Ryô est un jeune provincial de 20 ans, "monté" à Tokyo pour y poursuivre ses études. En fait, il se montre peu assidu aux cours, plus dans le bistrot où il est barman. Dans sa vie, tout l’ennuie profondément. Depuis la mort de sa mère - mystérieuse, et dont on n’aura l’explication qu’à la fin du roman -, lorsqu’il avait 10 ans, il vit dans une espèce d’entre-deux, à mi-chemin du rêve et de la réalité. Comme amis, il n’a guère que Megumi, sa condisciple à la fac, mais qui brûle d’être un peu plus dans la vie du beau garçon, et Shinya, escort boy professionnel pour "femmes vieillissantes".
C’est grâce à lui que Ryô, d’abord par désœuvrement et curiosité autant que par intérêt - même si l’argent n’est pas son vrai moteur -, puis par amour, va découvrir le Club Passion et s’y voir proposer un travail un peu particulier, qui va le révéler à lui-même et auquel il va se vouer : call boy.

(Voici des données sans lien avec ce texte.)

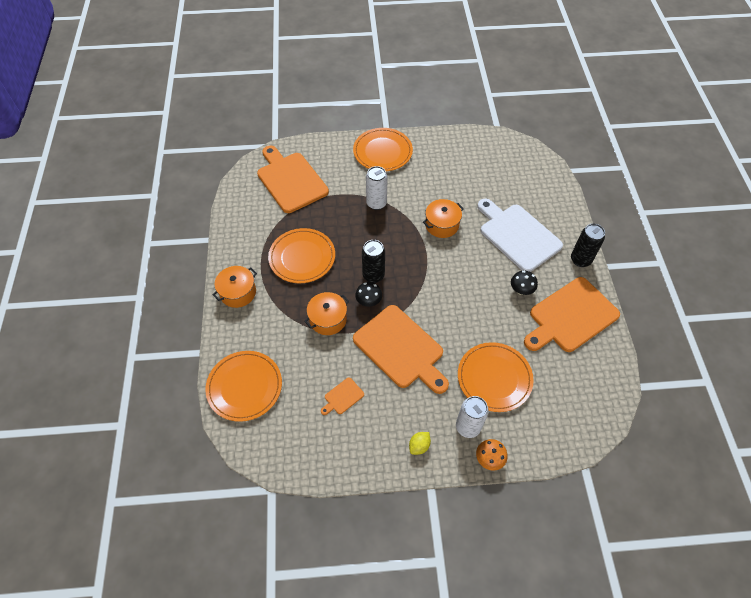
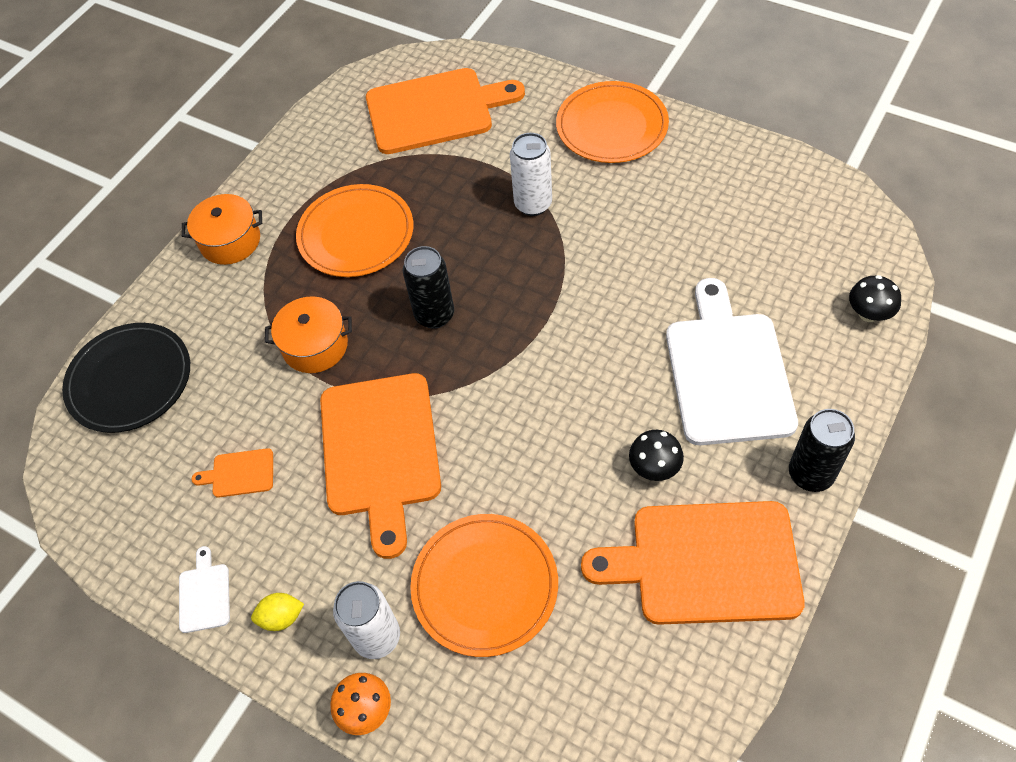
camera: 40 degrees right, 0 degrees up
(244, 387) = (130, 380): orange plate -> black plate
(291, 180) = (435, 110): orange cutting board -> orange cutting board turned 75 degrees clockwise
(369, 301) = (394, 351): black mushroom -> black mushroom (868, 314)
(374, 459) = (204, 594): none -> white cutting board
(442, 225) = (610, 289): orange pot -> none

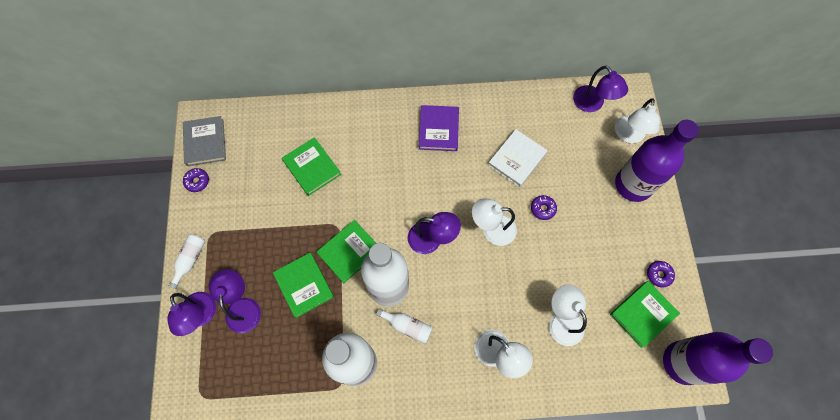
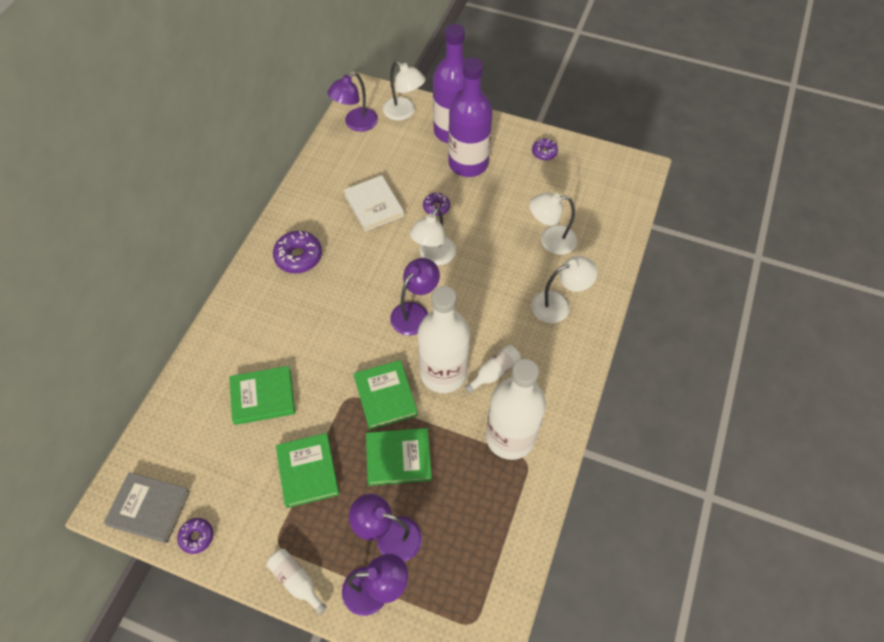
camera: 65 degrees left, 10 degrees down
(438, 129) = (298, 256): purple book -> purple donut
(592, 104) = (356, 124): purple lamp -> purple lamp turned 135 degrees clockwise
(642, 314) = (573, 180): green book -> green book (308, 471)
(683, 362) = (626, 172): purple bottle -> purple bottle (468, 163)

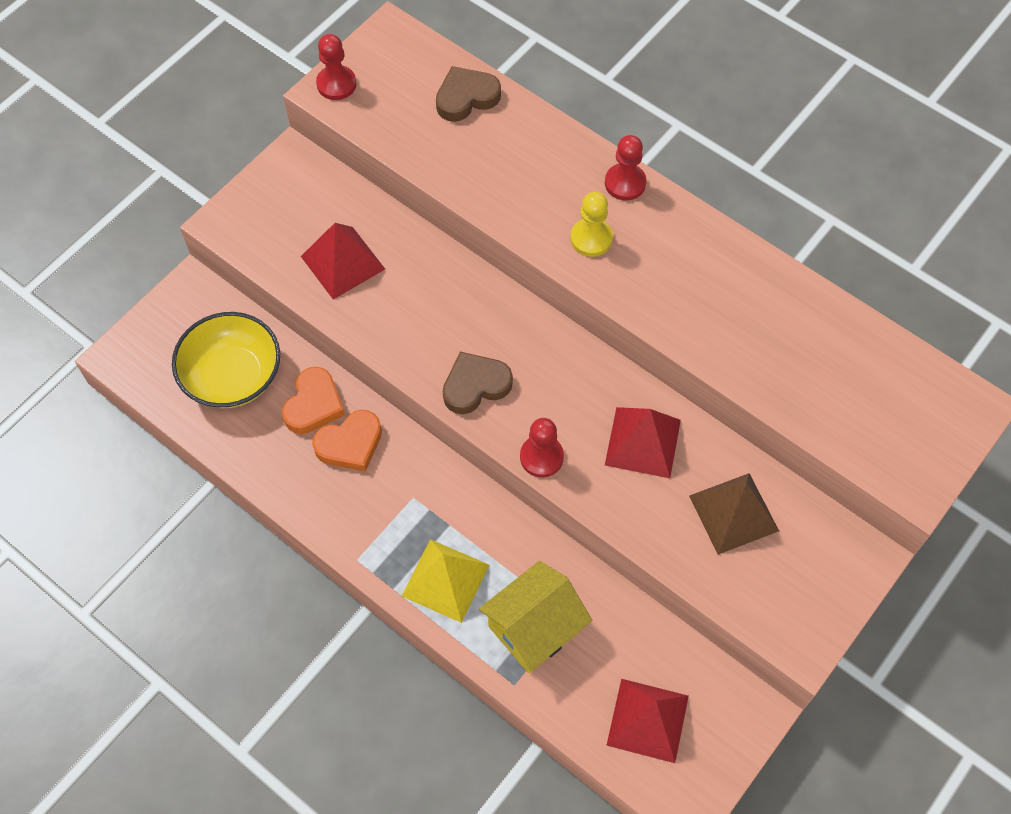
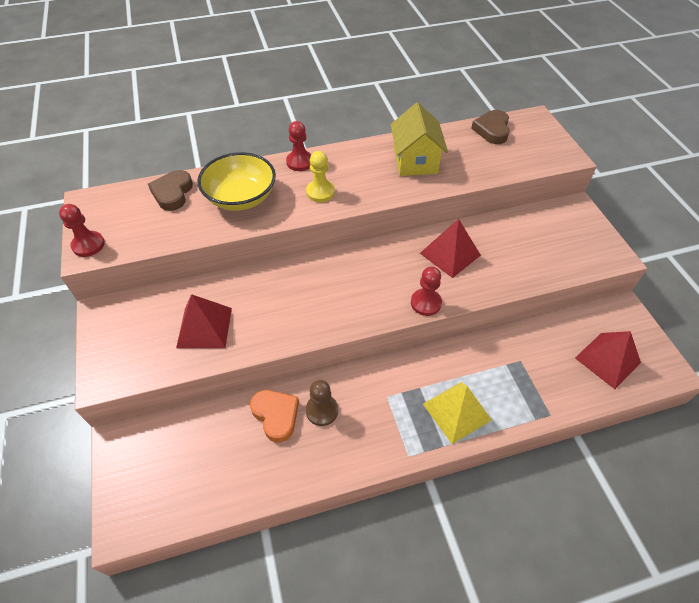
camera: 55 degrees left, 10 degrees down
(233, 376) = (211, 454): yellow bowl -> yellow bowl (241, 198)
(350, 444) = (322, 410): orange heart -> brown pawn
(475, 385) = (352, 308): brown heart -> brown heart (492, 130)
(534, 628) = (518, 382): yellow house -> yellow house (415, 161)
(733, 513) = (519, 241): brown pyramid -> none

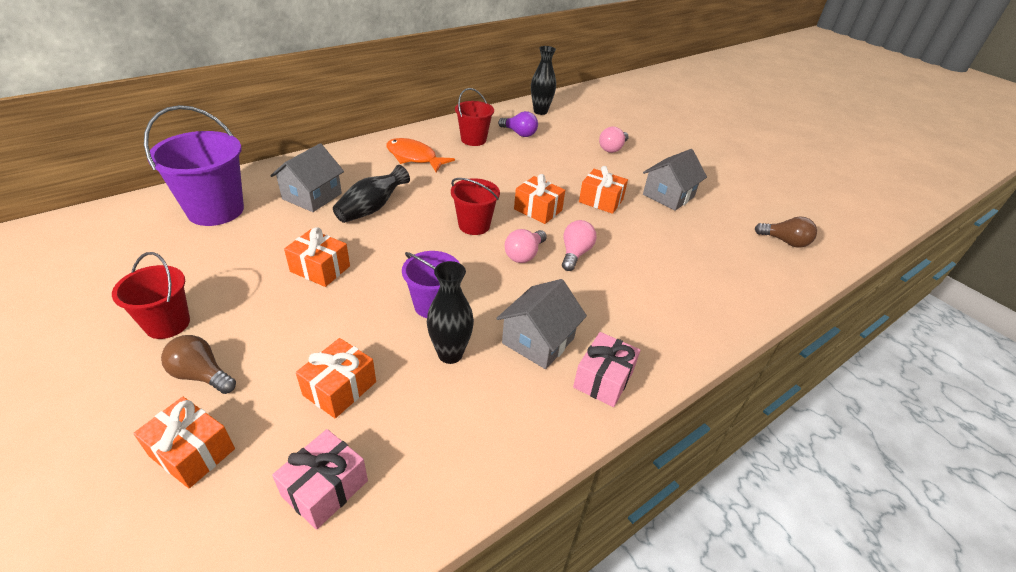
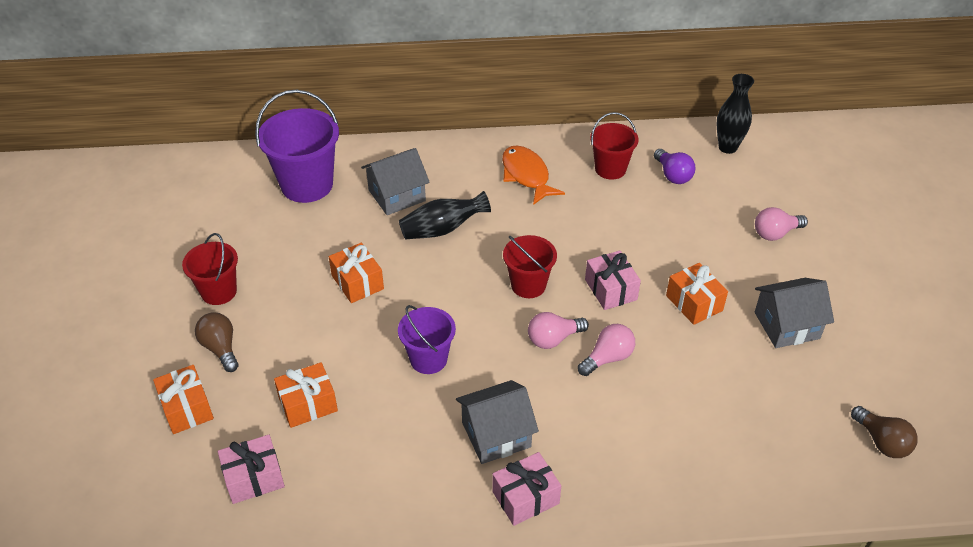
camera: 35 degrees right, 5 degrees up
(450, 354) = (411, 413): black vase -> none
(538, 210) = (610, 290): orange gift -> pink gift

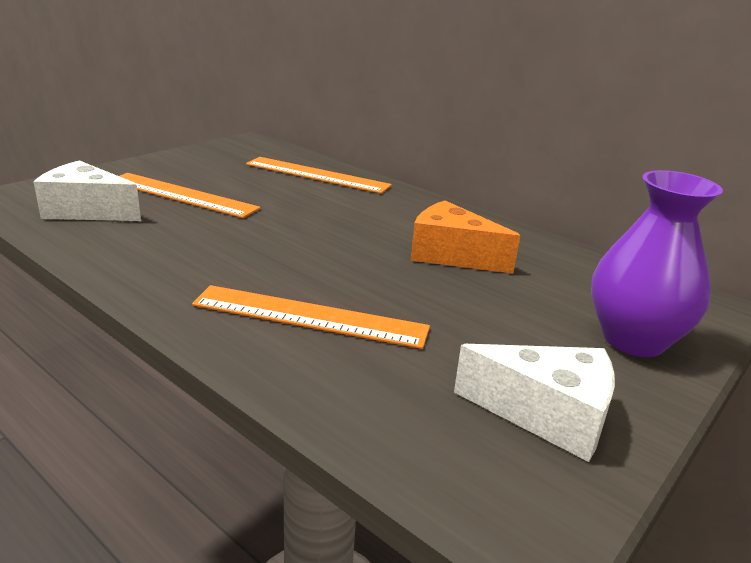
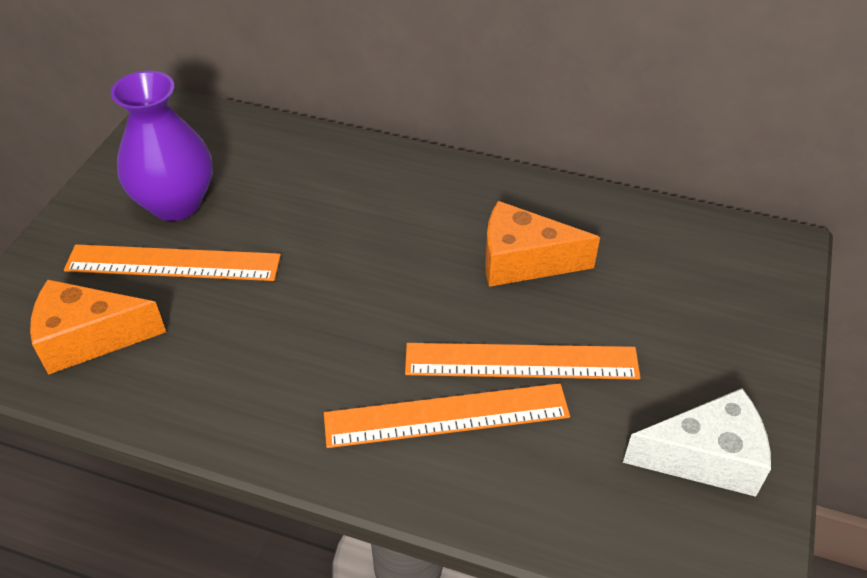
camera: 20 degrees left, 20 degrees up
(87, 211) = (89, 338): white cheese -> orange cheese
(317, 175) = (299, 160): orange ruler -> orange ruler (521, 361)
(633, 340) = (734, 327): purple vase -> purple vase (176, 203)

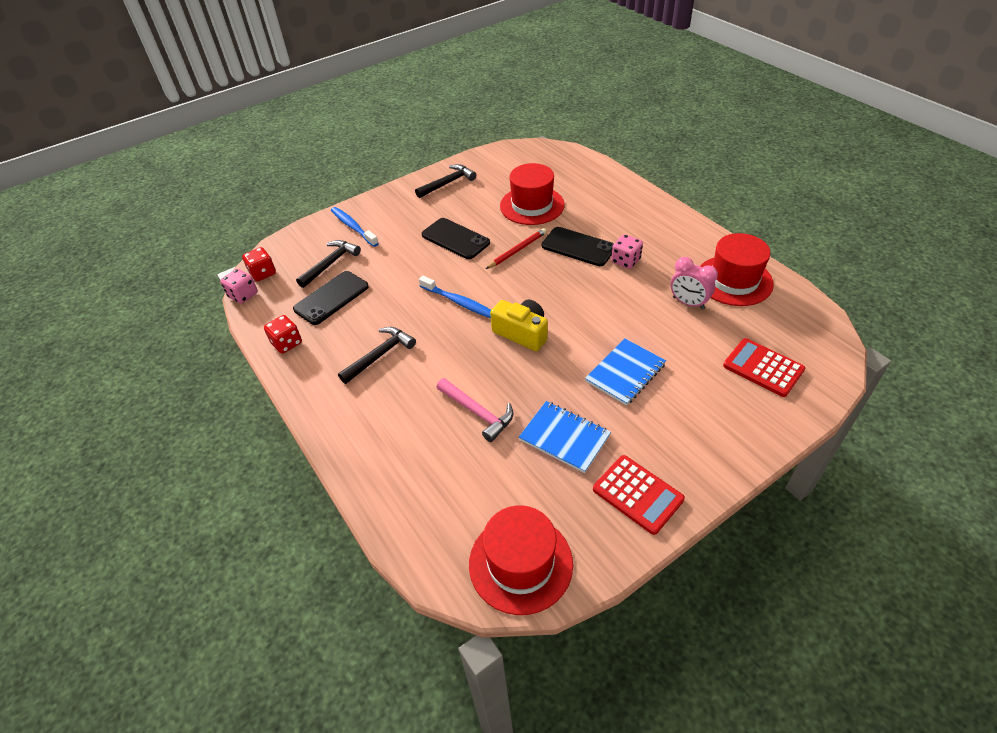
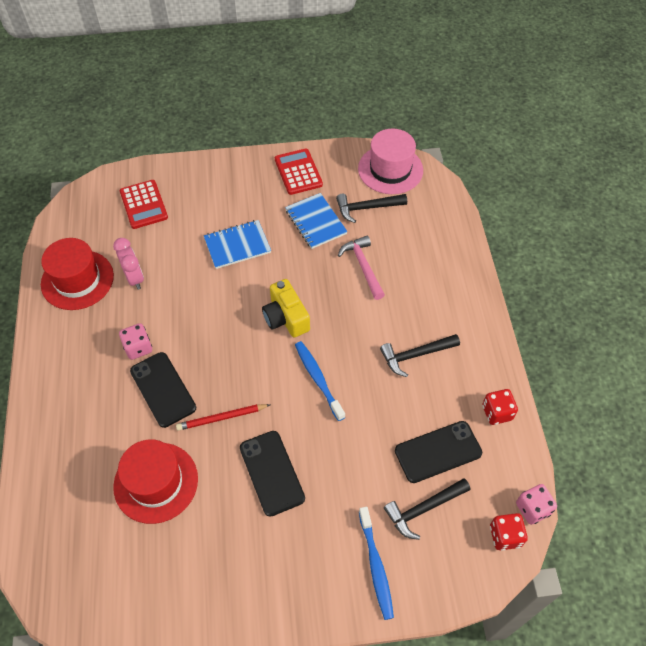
camera: 155 degrees left, 10 degrees up
(447, 183) = (219, 592): black hammer -> black hammer (367, 208)
(520, 563) = (390, 169): red hat -> pink hat

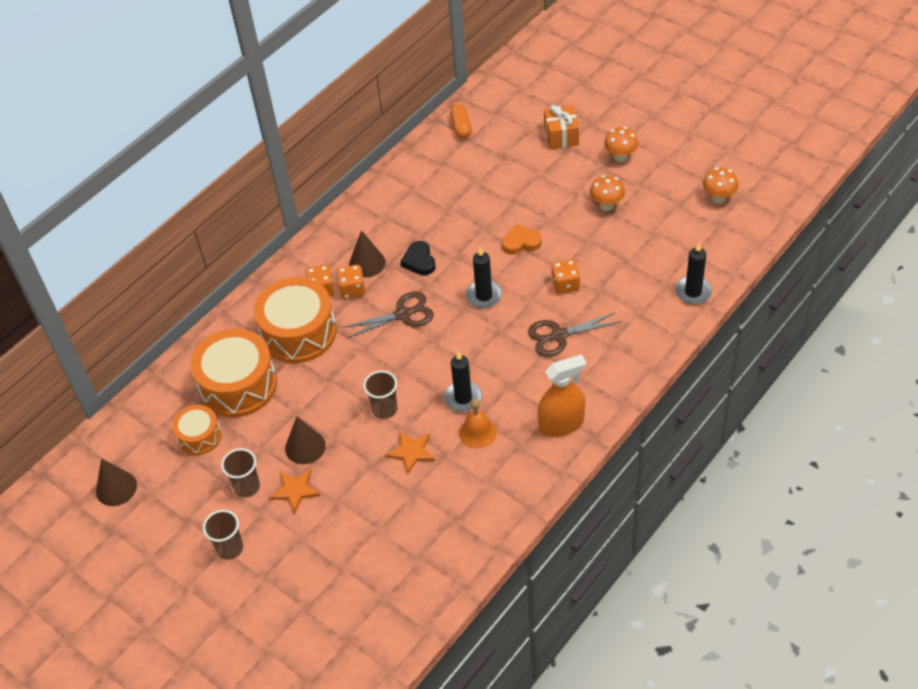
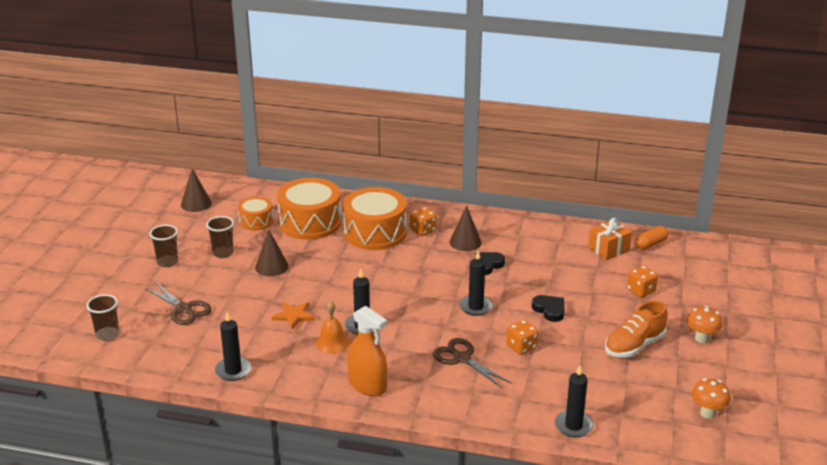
camera: 60 degrees right, 20 degrees down
(295, 490) = (230, 274): orange star -> none
(352, 290) = (433, 243): orange dice -> orange dice (641, 291)
(384, 409) = (327, 291): brown cup -> brown cup (107, 335)
(403, 314) = (426, 273): brown scissors -> brown scissors (183, 309)
(478, 533) = (233, 371): none -> black candle
(521, 242) = (549, 310): orange heart -> black heart
(561, 136) = (694, 298): orange gift -> orange gift (608, 249)
(606, 205) = (634, 346): orange mushroom -> orange shoe

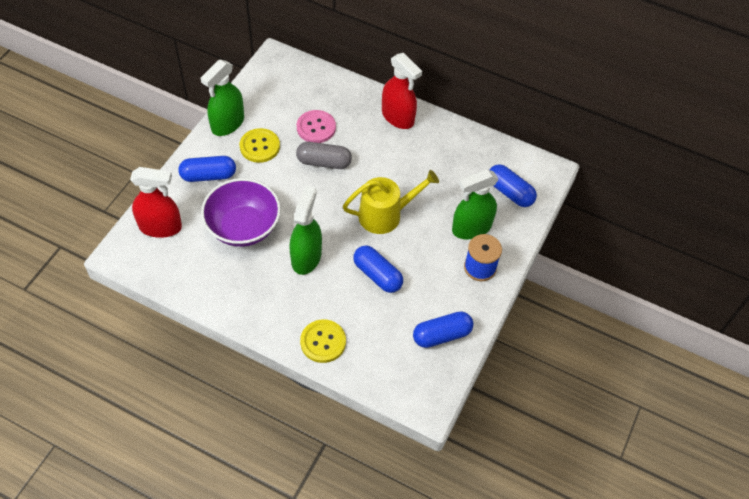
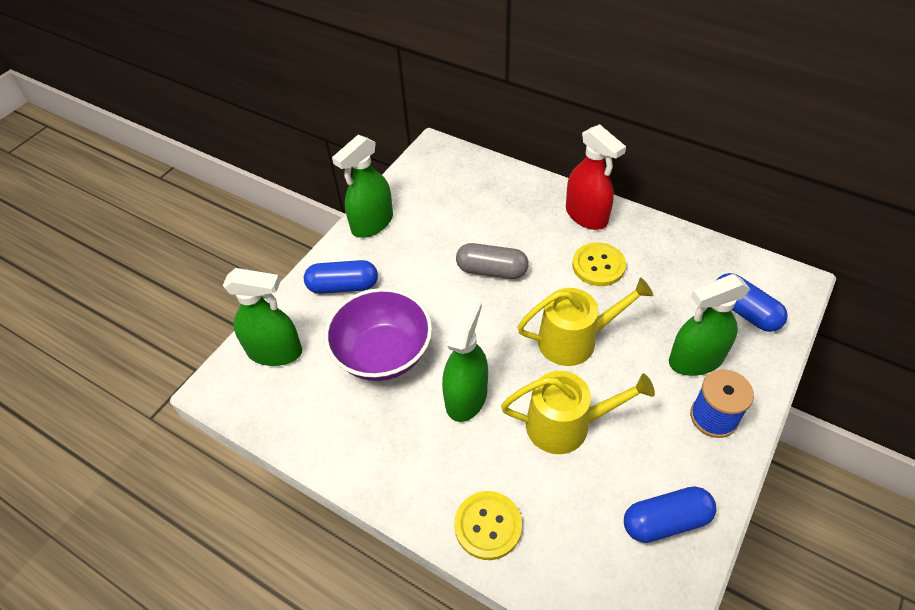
camera: 10 degrees right, 5 degrees down
(160, 227) = (275, 351): red spray bottle -> green spray bottle
(260, 146) = (410, 250): yellow button -> yellow button (598, 265)
(316, 127) = (482, 228): pink button -> none
(377, 275) = (566, 425): blue capsule -> yellow watering can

Le très sélect Club Passion est tenu par Madame Midoh, une ancienne prostituée recyclée en maquerelle, mais chic, qui recrute des garçons VIP dont elle loue les services à des femmes, de tous âges mais plutôt de condition sociale élevée, qui peuvent s’offrir pour 10 000 yens, le tarif de base pour une heure, un moment de bonheur, sexuel ou non, avec un jeune homme élégant, intelligent, délicat, attentionné, et bon amant. Tout le contraire de leurs maris !
Très vite, Ryô se révèle un sujet doué, puis exceptionnel. Hiromi, sa première cliente, Mariko la pisseuse, Itsuki l’intello, Madame Izumigawa et son mari pseudo-infirme, deux mythomanes, Namiko la violoniste, toutes le redemandent. "Tu ne laisses pas indifférent", lui dit sa patronne, pourtant avare de compliments. Il est vrai que, dès son "examen de passage", il a aussi séduit sa fille, Sakura, sourde et muette, laquelle a décidé d’aider sa mère dans son très lucratif business.
Ryô gagne des millions, mais ce n’est pas ça qui le motive. En fait, il se décorsète, et se découvre "fasciné par le désir féminin", quels que soient l’âge et le physique de sa partenaire. Il adore les femmes mûres et assume son statut de prostitué. Une seule fois il consentira même à se laisser aimer par son collègue Azuma, un masochiste plein de délicatesse. Son travail ne sera-t-il qu’un job d’été un peu spécial, ainsi que l’espère Megumi, laquelle va user de traîtrise pour ramener le garçon dans le "droit chemin", ou bien succombera-t-il définitivement aux supplications muettes de Sakura ?
On laissera au lecteur occidental, charmé par ce roman si japonais, froid en apparence, libertin et libertaire au final, sans aucune vulgarité, le soin de le découvrir. Ishida Ira, l’auteur célèbre d’Ikebukuro westgate park (polars, mangas, série télé), est l’un des écrivains nippons les plus enthousiasmants de sa génération. J.-C. P.